< POSTKULTURA | << KSIĄŻKI I OPOWIADANIA
Stephen King - Mroczna Wieża VI. Pieśń Susannah

Okładka książki 'Mroczna Wieża VI. Pieśń Susannah' Autor: Stephen King
Tytuł: Mroczna Wieża VI. Pieśń Susannah
Oryginalny tytuł: The Dark Tower VI: Song Of Susannah
Wydawnictwo: Albatros
Tłumaczenie: Krzysztof Sokołowski
Data wydania: 2004, 2015
Liczba stron: 464
ISBN: 978-83-7985-588-9

W Pieśni Susannah, szóstej części sagi Mroczna Wieża Stephena Kinga, ka-tet rewolwerowca Rolanda zostaje rozdzielone w czasie i przestrzeni. Każdy z jego członków ma do spełnienia osobną misję, która doprowadzi do uratowania znajdującej się w śmiertelnym niebezpieczeństwie Susannah.
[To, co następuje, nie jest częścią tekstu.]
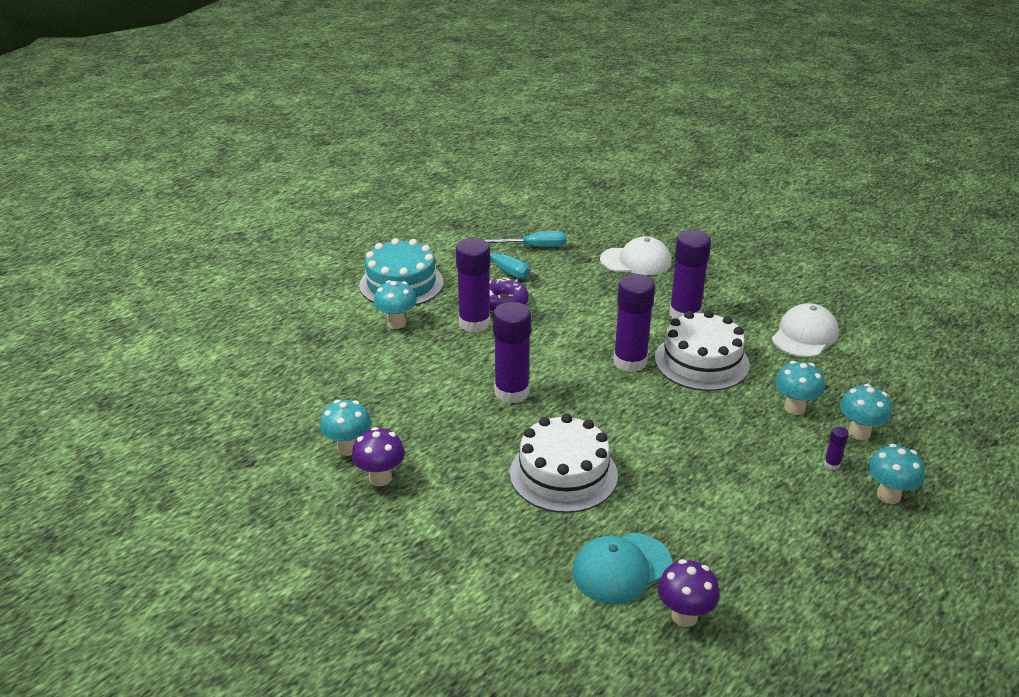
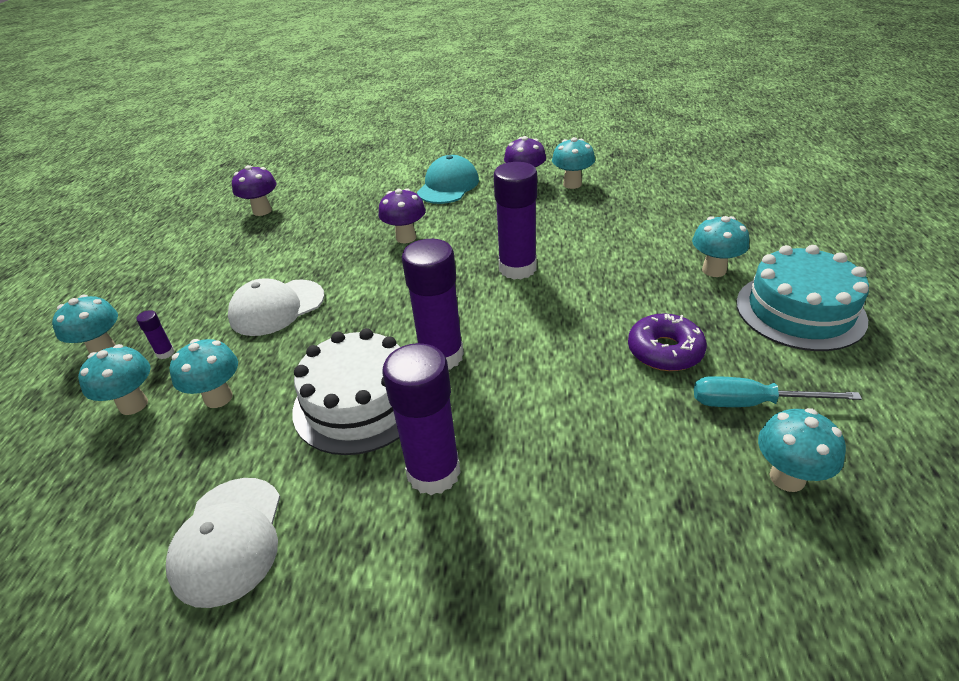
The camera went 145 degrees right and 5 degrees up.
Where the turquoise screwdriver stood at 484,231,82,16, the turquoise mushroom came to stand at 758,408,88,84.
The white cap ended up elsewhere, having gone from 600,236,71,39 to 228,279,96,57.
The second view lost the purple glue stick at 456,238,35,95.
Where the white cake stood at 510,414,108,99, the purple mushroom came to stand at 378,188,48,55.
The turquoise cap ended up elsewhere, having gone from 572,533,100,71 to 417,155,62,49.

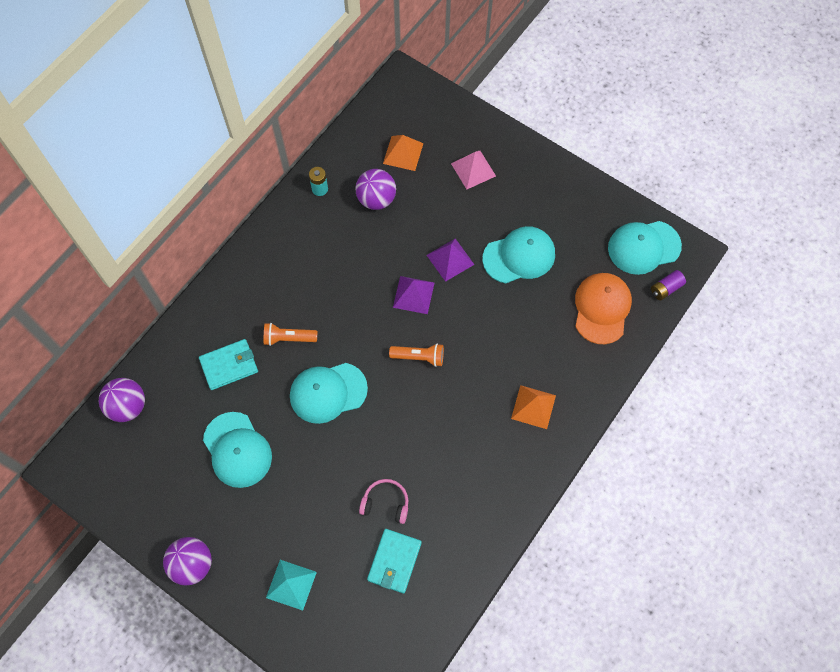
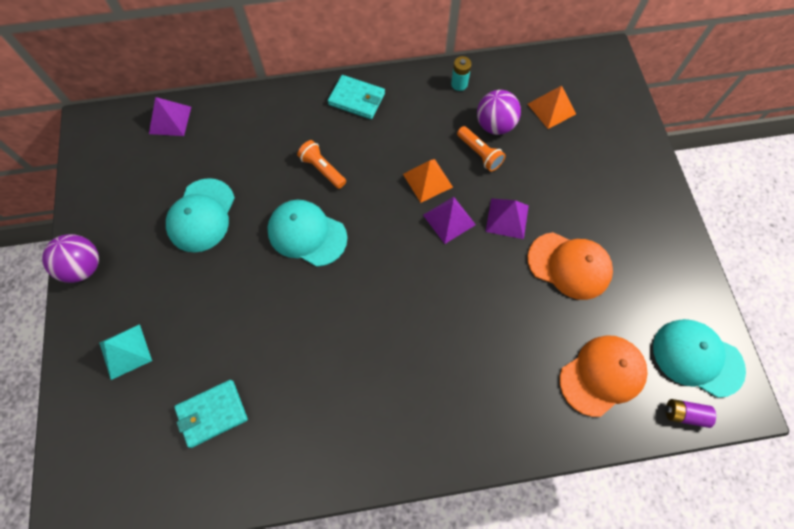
The camera went 45 degrees right and 0 degrees up.
The second view lost the pink pyramid at 451,151,45,38.
What was the turquoise cap at 482,226,73,57 turned into the orange cap at 528,232,85,68.
The turquoise wallet ended up elsewhere, having gone from 199,339,59,51 to 328,75,57,44.
The orange flashlight ended up elsewhere, having gone from 389,343,55,24 to 457,126,49,46.
Where the purple ball stood at 99,378,46,44, the purple pyramid came to stand at 149,97,42,39.
The orange pyramid ended up elsewhere, having gone from 511,385,45,44 to 403,159,50,44.
The second view lost the pink headphones at 359,479,49,45.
W przypadku szóstej odsłony cyklu po raz pierwszy bodaj mamy do czynienia z faktycznym kunsztem literackim Kinga. Przez pięć poprzedników dał nam się poznać jako świetny opowiadacz, lecz dopiero w Pieśni Susannah zaprezentował, że potrafi tchnąć w swoją prozę walory prawdziwie artystyczne. Wznosi tym samym Mroczną Wieżę na wyższy poziom literacki. Znana dobrze płynność narracji w połączeniu z malowniczymi - chwilami wręcz poetyckimi - opisami przeżyć bohaterów wywarła na mnie bardzo pozytywne wrażenie, niemało mnie przy tym zaskakując. Patrząc z perspektywy King wyraźnie dojrzewał w trakcie pisania Mrocznej Wieży. Pieśń Susannah jest jak dotąd jej najbardziej wykwintną odsłoną.

Autor wyraźnie zaznacza, że to właśnie dzięki tej serii chciałby zostać zapamiętany. Non omnis moriar. To ona powracała w jego życiu jak refren, to jej był zawsze najbardziej oddany. Jeśli wierzyć swoistemu postscriptum dołączonemu na końcu książki, dowiemy się przy tym, w jaki sposób King nad nią pracował. Pisarz nie bez przyczyny umieszcza siebie jako jednego z bohaterów powieści. Chce naświetlić relację między sobą a cyklem Mrocznej Wieży. Bez skrupułów przyznaje, że długo nie powracał do opowieści o Rolandzie, bo... nie lubił tej postaci. Wykreował ją jednak i to tak potężną, że nie dała o sobie zapomnieć. Sam zaś dopiero z czasem dorósł do wzięcia odpowiedzialności za nią. Niecodzienna to refleksja, ale niebywale frapująca.

Pieśń Susannah to kawał doskonałej lektury pod każdym względem. Komfort lektury zapewnia także pierwszorzędne tłumaczenie, o którym dotąd jeszcze nie wspominałem. Trudno jednak byłoby się zorientować w fabularnych meandrach bez znajomości poprzednich części. Mroczna Wieża to istotnie jedna opowieść. Dlatego polecam zapoznawać się z nią w całości. Wyrywkowe czytanie tylko zepsuje nam radość z lektury.